Canary Islands inheritance tax revenue collapses after 99% rebate
The Canary Islands Government has suffered a triple failure with its inheritance tax rebate: renunciations to inheritances are rising, donations are falling, and revenue has crashed to levels not seen since 2020, the year of the pandemic, and 2019. The latest figures from the Canary Islands Institute of Statistics (ISTAC) confirm that the archipelago collected just €30.1 million from this levy in 2025, the lowest figure in five years.
In 2023, the last full year before the regional government – a coalition of the Canarian Coalition (CC) and the People’s Party (PP) – approved a 99% rebate on the tax, revenue stood at €82 million. The shortfall now exceeds €52 million.
Policy fails to curb renunciations or boost donations
The administration led by Fernando Clavijo (CC) intended to curb renunciations to inheritances across the Islands and stimulate donations by virtually abolishing the tax, in line with the fiscal policy applied by PP-governed autonomous communities. However, reality has proved stubborn: neither have renunciations fallen nor have donations risen. Quite the opposite.
Outright renunciations to inheritances reached 2,133 cases last year, more than in 2024 (2,123) and 2023 (2,045), according to data from the General Council of Notaries. Donations, far from increasing, fell to 9,448, compared with 9,785 in the previous financial year.
Initial optimism contradicted by longer-term trend
The Canary Islands Government initially celebrated the effects of the measure. In August 2024, less than a year after approving the rebate, Vice-President Manuel Domínguez (PP) claimed that renunciations to inheritances had fallen during the first quarter of that year and that donations had risen by 18% over the same period. “The tax rebate is boosting the Canarian economy and helping families maintain their wealth,” said Domínguez. “It was not appropriate to pass on a greater final burden to families, as the previous government did, for the transfer of assets that essentially represent a lifetime of savings and work,” he added.

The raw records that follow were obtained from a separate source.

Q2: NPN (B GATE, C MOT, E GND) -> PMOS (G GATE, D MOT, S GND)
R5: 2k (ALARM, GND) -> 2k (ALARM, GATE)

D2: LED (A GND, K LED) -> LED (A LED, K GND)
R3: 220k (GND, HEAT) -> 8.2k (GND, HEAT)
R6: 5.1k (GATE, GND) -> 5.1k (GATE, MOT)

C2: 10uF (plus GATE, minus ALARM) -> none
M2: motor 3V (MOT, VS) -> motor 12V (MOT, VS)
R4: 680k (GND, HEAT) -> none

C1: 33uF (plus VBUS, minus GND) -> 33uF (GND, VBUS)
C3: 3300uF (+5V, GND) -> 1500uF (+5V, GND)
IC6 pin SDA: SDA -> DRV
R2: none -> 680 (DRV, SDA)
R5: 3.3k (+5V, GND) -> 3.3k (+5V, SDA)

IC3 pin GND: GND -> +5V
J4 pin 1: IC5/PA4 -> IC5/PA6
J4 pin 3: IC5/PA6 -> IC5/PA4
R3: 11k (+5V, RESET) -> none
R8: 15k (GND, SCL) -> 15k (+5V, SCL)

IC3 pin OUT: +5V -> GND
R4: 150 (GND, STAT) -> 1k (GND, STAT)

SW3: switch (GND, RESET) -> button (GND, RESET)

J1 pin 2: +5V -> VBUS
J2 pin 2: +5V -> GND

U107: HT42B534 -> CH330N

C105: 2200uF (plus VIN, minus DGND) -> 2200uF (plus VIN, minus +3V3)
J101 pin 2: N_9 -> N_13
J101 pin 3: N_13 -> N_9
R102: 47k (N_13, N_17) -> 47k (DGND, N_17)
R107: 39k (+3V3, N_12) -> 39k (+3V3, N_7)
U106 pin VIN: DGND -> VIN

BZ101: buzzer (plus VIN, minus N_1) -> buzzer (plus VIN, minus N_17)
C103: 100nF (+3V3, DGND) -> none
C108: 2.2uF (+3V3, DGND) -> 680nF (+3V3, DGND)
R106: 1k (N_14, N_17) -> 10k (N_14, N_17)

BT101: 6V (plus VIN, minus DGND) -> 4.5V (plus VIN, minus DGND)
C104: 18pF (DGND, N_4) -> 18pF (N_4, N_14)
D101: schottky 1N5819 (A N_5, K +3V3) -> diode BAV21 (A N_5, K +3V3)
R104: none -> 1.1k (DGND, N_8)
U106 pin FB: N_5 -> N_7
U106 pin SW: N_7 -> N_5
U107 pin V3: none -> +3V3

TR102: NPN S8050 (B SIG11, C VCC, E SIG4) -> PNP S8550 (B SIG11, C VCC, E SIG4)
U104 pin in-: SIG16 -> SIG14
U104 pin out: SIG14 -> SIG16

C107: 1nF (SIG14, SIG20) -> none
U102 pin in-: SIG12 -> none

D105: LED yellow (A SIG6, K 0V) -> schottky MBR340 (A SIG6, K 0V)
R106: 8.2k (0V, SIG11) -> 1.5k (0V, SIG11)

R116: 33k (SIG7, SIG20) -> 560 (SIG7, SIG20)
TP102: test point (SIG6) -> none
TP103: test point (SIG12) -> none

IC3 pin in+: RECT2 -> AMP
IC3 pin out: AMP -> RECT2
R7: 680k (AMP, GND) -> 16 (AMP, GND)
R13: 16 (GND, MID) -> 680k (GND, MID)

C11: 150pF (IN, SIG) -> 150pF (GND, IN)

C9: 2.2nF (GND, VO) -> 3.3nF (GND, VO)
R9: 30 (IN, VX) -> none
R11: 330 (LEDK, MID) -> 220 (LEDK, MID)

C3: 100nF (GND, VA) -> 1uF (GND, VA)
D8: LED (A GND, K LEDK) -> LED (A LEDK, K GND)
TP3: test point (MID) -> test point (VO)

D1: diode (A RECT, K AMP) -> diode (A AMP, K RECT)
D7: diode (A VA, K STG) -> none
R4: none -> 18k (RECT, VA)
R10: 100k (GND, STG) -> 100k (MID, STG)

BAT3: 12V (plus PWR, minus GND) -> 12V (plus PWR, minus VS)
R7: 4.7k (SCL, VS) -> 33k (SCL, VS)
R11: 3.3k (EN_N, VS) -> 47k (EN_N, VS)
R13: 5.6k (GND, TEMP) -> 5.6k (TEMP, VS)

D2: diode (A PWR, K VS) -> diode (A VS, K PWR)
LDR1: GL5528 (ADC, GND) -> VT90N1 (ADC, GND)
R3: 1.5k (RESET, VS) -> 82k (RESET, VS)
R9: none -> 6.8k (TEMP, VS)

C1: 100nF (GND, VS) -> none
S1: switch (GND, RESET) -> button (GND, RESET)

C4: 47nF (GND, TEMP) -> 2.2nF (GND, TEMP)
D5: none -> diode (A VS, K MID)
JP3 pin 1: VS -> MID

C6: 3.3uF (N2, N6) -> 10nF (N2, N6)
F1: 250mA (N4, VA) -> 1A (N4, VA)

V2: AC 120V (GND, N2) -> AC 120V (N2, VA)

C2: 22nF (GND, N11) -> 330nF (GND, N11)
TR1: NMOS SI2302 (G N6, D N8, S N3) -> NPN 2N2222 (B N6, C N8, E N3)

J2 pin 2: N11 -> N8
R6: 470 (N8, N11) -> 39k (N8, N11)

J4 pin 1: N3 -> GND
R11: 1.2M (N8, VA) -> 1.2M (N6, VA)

In the long term, however, the picture is different. And the trend of the last decade had already signalled this: renunciations to inheritances have quadrupled in the Canary Islands over fifteen years. According to experts, the causes are more linked to debts associated with the legacy, personal or family conflicts, and the costs of accepting an inheritance, than to the tax burden.
Political backlash and proposed new tax
Yet the mantra that abolishing this tax would ease the inheritance bottleneck has continued to fly the flag for the right across Spain wherever it governs, applying tax cuts that punch holes of more than €2 billion a year in public coffers, according to a report by the Foundation for Applied Economics Studies (FEDEA). In the Canary Islands, losses between 2002 and 2022 have exceeded €350 million, according to that same analysis.
“We warned from day one: this measure had nothing to do with easing the situation of Canarian families, and everything to do with handing tax benefits to those who already have the most,” said Esther González, MP for Nueva Canarias. “Today the data confirms it: the tax was abolished and renunciations to inheritances have not fallen, but have risen,” she added.
On Friday, the Sumar parliamentary group tabled a bill in the Spanish Congress of Deputies to create a new tax on inheritances and donations exceeding €1 million, with the aim of complementing the existing succession and gift tax to combat “fiscal dumping between autonomous communities”. The initiative proposes a levy that guarantees a common floor of tax justice and seeks to combat practices in some communities, such as Madrid or the Canary Islands, where rebates that benefit large fortunes are applied, even with exemptions,” said Sumar’s economic spokesman in the Lower House, Carlos Martín.
Martín stressed that “Spain needs a tax system that does not look the other way when million-dollar estates are transferred”, adding that “equality of opportunity cannot depend on a postcode or the size of a family inheritance”. Even the OECD has made it clear: “Well-designed inheritance taxes can increase revenue and improve fairness, with lower efficiency and administrative costs than other alternatives,” it concluded in a comprehensive report published in 2021.